I had the day off work today (Friday), so I took the opportunity to go to the dentist. I could tell that that was not the answer my colleagues were expecting when they asked me yesterday (or earlier in the week) what I would be doing with my day off. But I was certainly well overdue for another check-up, and I don’t mind dentist visits much. (It probably helps that my dentist is also my sister.)
It was all pretty routine, I suppose – just a check and clean, and she referred me for an x-ray to check the existence (or otherwise) of my wisdom teeth. Supposedly I’d chipped a tooth, but she buffed and polished that. Also seems like I might be grinding my teeth a bit (probably in my sleep – sometimes I have pretty stressful dreams, so I’m not that surprised) but otherwise things seemed ok.
Lying in the dentist’s chair this morning, staring up at the light thing they use, and at the picture of a forest on the ceiling, I thought about how good it feels to be doing something for my health. For that reason, I quite like the idea of regular check-ups, even if they don’t find anything “wrong”. Surely the reassurance and peace of mind is just as valuable as getting an early diagnosis.
It was kind of in this mindset that I was able to create the habit of flossing every day. I will admit that, up until some time earlier this year, I actually did not floss my teeth every day (please don’t tell my sister). I mean, I did floss before then but it was inconsistent – maybe every two days or I’d skip a day here and there.
When I was first introduced to the concept of flossing, I thought it was tedious, time-consuming and mostly not worth the effort. As time went on, and I became more aware of the importance of good oral hygiene, I put a bit more effort into it, and I suppose I got better at it (?) Practice makes perfect, after all.
Eventually, I made a pact with myself. I wasn’t going to self-impose a rule about flossing every night, but I would have to, without fail, floss if I had eaten out and/or eaten lots of sugary treats that day. This, I believed, would have the added benefit of acting as a deterrent against eating out too much and against eating too much sugar. For the most part, I think it worked quite well, except that I didn’t really change my eating out or sugar habits. Instead, I flossed more. (Honestly, though, I don’t go out that much – too hermit-y for that – and I’d like to think I’ve got some measure of self-control when it comes to sugar.)
I also made a pact that if I was going to sleep in the next morning, I should floss the night before so that my teeth are nice and clean for the 9-12 hours of dormancy between going to bed and having breakfast. (Actually, 12 is probably a bit much; I don’t think I ever sleep more than 10 hours at a stretch. Even 9 sounds like a lot. Gosh, I usually only get 6.5-7 hours during the week, so a nice round 8 would generally suffice.)

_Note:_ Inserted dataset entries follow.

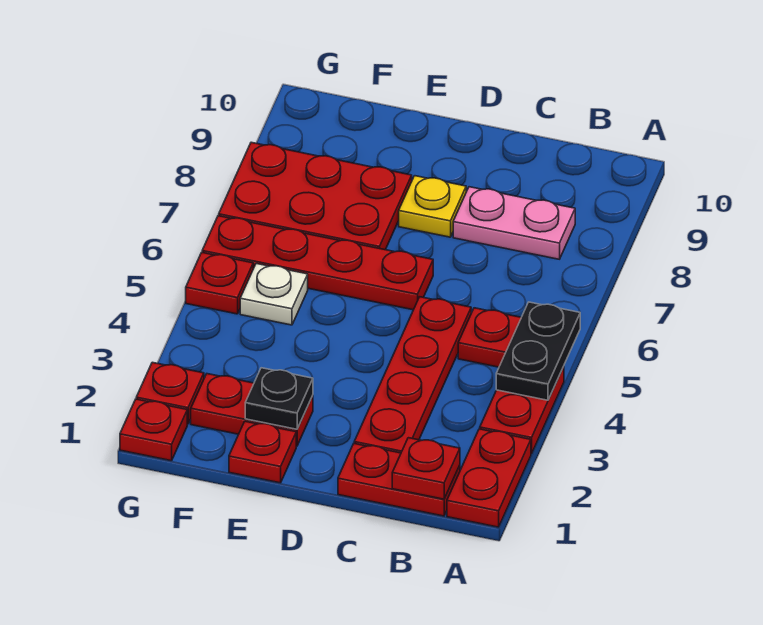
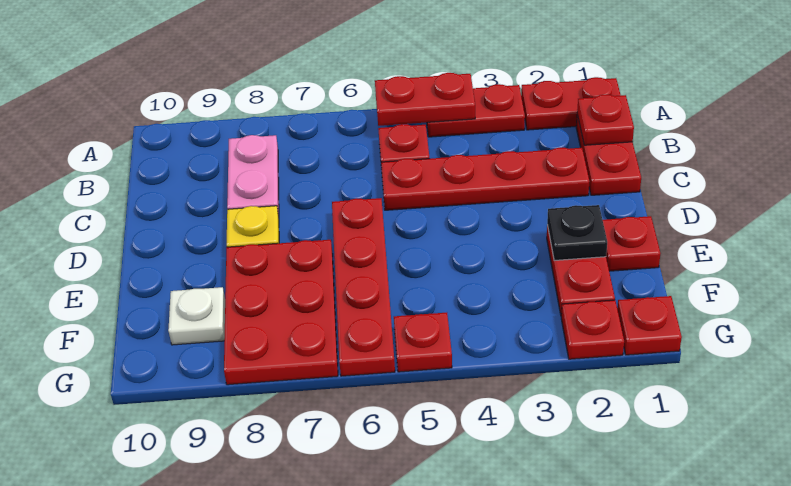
black plate A4:A5 level 2 -> red plate A4:A5 level 2
white plate F5 level 1 -> white plate F9 level 1

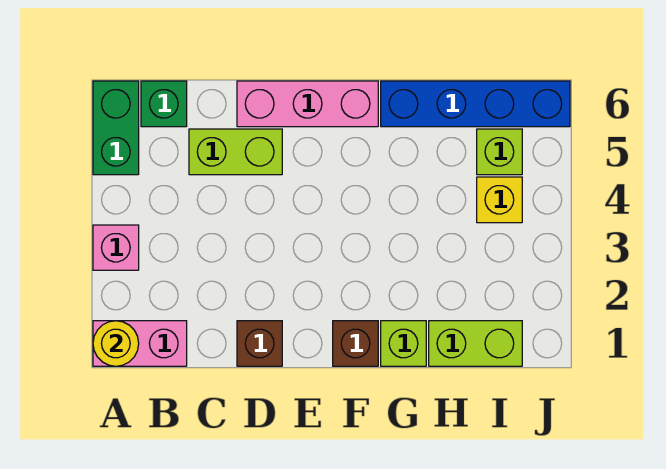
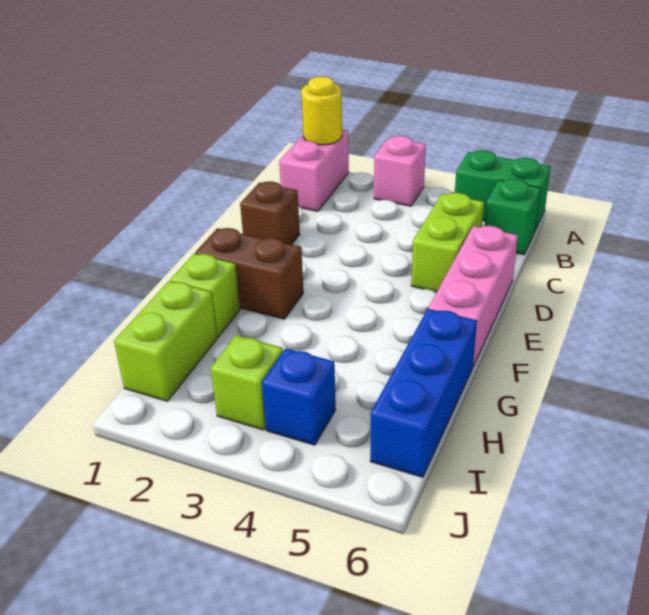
brown brick F1 level 1 -> brown brick F1:F2 level 1
blue brick G6:J6 level 1 -> blue brick G6:I6 level 1
yellow brick I4 level 1 -> blue brick I4 level 1
lime brick I5 level 1 -> lime brick I3 level 1

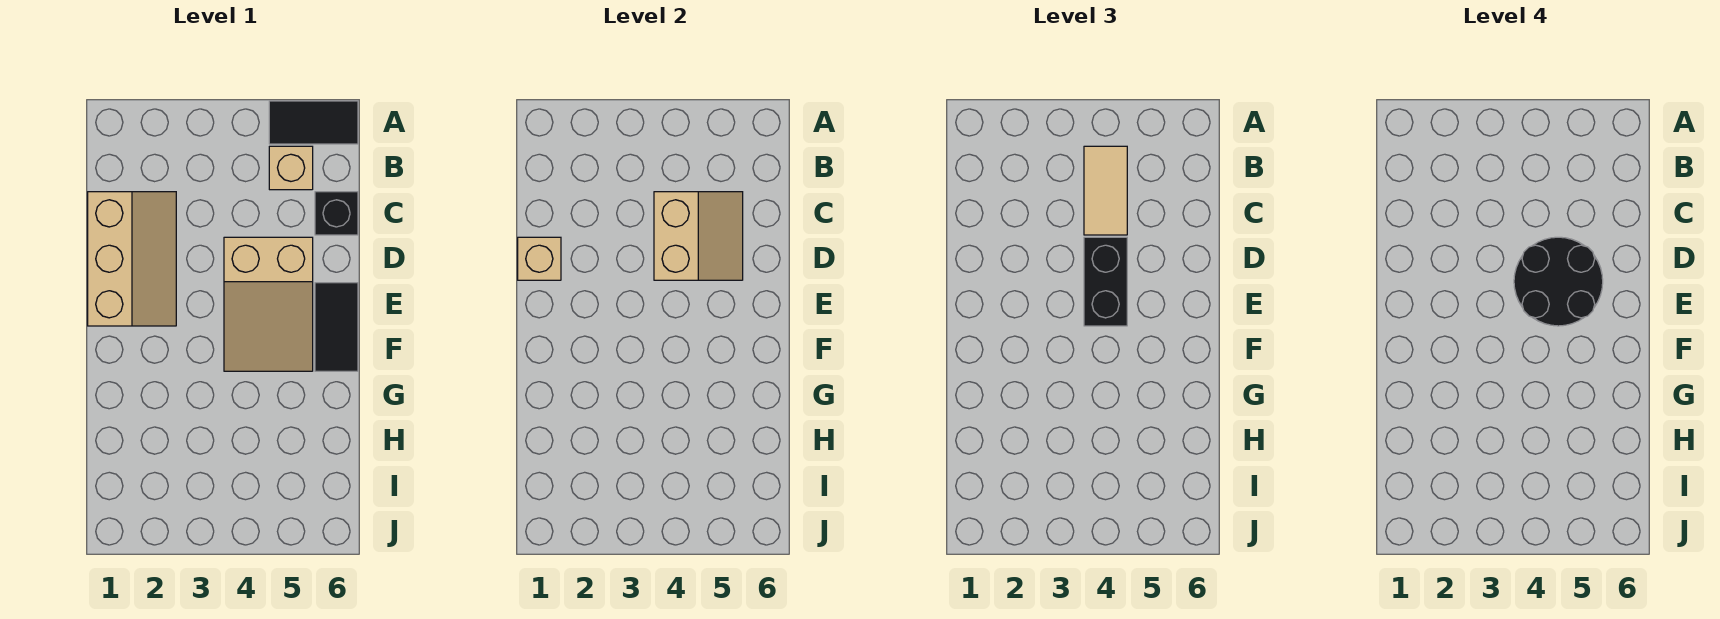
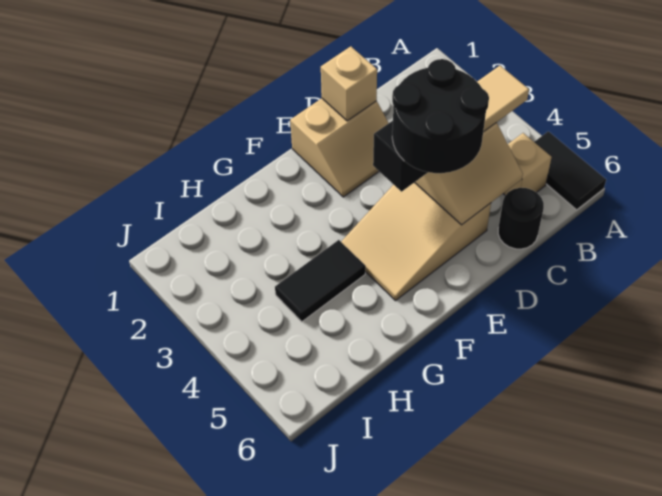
tan slope C1:E2 level 1 top 1 -> tan slope D1:E2 level 1 top 1
black brick C6 level 1 -> black round brick C6 level 1
black tile E6:F6 level 1 -> black tile G4:H4 level 1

The over-arching guiding principle in my strategy for making flossing a regular habit was the idea of sustainability. I’ve never been “on a diet” myself, but I know there’s no point “going on a diet” if it’s not a sustainable long-term change. And it’s the same with exercise: if you set out to do exercises you don’t enjoy, you’ll probably give up after a couple of weeks. Of course, this is nothing new – it gets preached every year in the lead up to New Year.

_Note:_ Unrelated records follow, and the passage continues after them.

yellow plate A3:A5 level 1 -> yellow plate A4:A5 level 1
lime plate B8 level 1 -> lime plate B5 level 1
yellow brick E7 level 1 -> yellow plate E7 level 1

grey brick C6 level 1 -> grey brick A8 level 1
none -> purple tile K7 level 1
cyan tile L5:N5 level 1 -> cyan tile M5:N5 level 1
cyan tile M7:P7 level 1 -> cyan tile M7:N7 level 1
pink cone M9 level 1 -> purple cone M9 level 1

Unfortunately for flossing, there isn’t really an alternative. You have to brush, and you have to floss. But I made time for flossing, integrating it into my routine, and then somewhere along the line, my mentality toward flossing changed. Now it feels weird to go to bed without flossing. Even if it’s late and I’m dead tired, I will floss. It really doesn’t take long (as I said, practice makes perfect).
I realise that this was a rather unusual thing to write a post about, but I figured that if I can write one about the joys of running, or about the joys of eating well (not sure if I’ve ever actually done that – written a post about eating well, that is, not the eating well part itself – but hypothetically I could), then surely I can write this post, which is essentially about the rewarding feeling you get from looking after yourself.